Bom, é mais divertido e tem mais daquilo que gostamos de Tarantino, que o 1º volume. Foi um óptimo golpe termos 2 partes. Tanto em termos lucrativos, como o facto de a história não ser a mesma compactada em duas horas.

E é neste segundo que entendemos tudo o que ficou em aberto em 2003. Com um ritmo mais lento, mais cómico, acção á parte, o eixo da história é aqui, já com os célebres diálogos apimentados de inteligência.

Nada forçado, o acting é responsável por toda a envolvente, longe dos efeitos especiais. Isto agrada-me mais!
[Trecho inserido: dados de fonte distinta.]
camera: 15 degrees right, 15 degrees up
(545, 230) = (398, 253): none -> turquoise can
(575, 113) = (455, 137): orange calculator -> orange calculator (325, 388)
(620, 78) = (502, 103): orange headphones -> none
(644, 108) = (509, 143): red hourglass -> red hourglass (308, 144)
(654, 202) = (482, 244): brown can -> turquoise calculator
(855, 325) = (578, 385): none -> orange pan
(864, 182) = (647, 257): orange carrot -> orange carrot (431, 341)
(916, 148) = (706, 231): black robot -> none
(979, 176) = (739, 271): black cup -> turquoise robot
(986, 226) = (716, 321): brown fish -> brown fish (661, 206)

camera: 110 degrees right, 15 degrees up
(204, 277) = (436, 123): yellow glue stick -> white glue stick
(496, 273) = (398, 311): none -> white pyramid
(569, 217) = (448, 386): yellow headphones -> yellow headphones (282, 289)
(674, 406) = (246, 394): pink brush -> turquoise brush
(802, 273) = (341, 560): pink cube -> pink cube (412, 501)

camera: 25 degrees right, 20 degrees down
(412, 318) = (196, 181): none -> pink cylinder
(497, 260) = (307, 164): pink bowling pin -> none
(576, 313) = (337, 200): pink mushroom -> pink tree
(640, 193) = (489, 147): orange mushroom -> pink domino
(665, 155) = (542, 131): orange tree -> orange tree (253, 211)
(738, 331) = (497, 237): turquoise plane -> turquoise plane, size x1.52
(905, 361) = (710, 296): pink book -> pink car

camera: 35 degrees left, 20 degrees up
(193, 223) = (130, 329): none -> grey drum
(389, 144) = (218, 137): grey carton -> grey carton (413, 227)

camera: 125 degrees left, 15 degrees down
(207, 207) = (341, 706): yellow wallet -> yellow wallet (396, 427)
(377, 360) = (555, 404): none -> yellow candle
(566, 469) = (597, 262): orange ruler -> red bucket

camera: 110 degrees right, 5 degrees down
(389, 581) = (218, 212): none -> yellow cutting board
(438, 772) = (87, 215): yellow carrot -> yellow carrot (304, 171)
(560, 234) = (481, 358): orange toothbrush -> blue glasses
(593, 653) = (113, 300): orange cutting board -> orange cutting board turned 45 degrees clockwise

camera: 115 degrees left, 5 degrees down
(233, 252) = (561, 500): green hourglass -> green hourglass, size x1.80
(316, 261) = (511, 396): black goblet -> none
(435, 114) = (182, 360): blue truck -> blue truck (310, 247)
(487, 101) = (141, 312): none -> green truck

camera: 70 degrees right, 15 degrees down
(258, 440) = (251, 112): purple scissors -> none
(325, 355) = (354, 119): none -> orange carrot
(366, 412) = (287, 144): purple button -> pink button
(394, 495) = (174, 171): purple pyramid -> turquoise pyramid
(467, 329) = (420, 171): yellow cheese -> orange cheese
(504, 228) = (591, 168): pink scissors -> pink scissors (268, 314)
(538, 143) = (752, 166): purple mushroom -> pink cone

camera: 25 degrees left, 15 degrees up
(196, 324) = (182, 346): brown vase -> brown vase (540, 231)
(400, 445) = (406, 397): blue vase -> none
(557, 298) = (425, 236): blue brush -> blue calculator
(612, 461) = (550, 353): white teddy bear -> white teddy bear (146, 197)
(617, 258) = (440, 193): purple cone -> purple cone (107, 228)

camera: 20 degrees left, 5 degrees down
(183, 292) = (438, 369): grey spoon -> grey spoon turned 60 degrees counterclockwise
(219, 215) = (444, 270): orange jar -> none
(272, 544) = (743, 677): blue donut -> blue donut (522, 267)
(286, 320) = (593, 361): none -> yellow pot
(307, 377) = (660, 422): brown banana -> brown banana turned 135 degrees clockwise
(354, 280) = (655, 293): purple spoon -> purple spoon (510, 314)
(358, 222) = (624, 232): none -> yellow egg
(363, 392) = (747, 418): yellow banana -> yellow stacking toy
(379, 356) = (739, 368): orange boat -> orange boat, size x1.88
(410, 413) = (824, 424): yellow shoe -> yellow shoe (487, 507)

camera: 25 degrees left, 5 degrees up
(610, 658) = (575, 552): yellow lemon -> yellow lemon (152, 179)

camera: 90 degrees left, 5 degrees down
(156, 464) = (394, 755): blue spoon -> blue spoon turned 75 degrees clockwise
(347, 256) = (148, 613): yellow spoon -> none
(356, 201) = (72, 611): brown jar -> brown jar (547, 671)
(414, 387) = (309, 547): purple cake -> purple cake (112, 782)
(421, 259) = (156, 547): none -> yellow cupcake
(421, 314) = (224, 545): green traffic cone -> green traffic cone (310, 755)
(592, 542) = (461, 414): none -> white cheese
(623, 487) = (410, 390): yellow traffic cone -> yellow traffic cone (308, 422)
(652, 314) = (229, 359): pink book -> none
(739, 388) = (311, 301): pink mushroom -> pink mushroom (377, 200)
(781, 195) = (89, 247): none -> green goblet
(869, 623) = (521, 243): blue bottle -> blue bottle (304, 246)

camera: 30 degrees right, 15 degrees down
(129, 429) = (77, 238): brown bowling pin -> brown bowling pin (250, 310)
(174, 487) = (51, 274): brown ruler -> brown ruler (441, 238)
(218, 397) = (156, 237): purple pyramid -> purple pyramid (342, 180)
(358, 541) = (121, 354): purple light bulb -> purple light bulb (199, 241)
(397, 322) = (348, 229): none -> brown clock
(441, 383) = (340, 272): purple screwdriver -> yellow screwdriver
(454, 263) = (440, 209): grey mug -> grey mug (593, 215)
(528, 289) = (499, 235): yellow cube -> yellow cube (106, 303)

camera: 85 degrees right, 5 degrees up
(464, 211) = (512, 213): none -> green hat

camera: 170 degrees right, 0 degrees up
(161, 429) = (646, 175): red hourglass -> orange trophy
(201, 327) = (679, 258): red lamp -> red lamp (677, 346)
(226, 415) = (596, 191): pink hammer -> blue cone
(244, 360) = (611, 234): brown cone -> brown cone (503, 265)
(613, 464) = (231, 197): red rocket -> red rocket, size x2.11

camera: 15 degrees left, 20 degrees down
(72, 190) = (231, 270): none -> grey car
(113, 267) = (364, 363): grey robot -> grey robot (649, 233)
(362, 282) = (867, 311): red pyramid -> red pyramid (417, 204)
Uma Thurman tem uma enorme prestação no final desta jornada e Tarantino volta a mostrar o que vale neste contributo para a sua colecção de vida, depois de ter sido alvo de criticas menos construtivas que a minha, que afirmavam que o realizador teria perdido a criatividade depois de Jackie Brown.

Kill Bill é um exemplo de cinema de autor e por isso não vou comentar mais da obra. Fico á espera do que está especulado para 2014 – Volume 3 – “A Noiva vai voltar a lutar” disse o Homem com desejo de continuar a saga.

Obrigado, 7.9 e se algum dia tiver oportunidade, um abraço a Tarantino.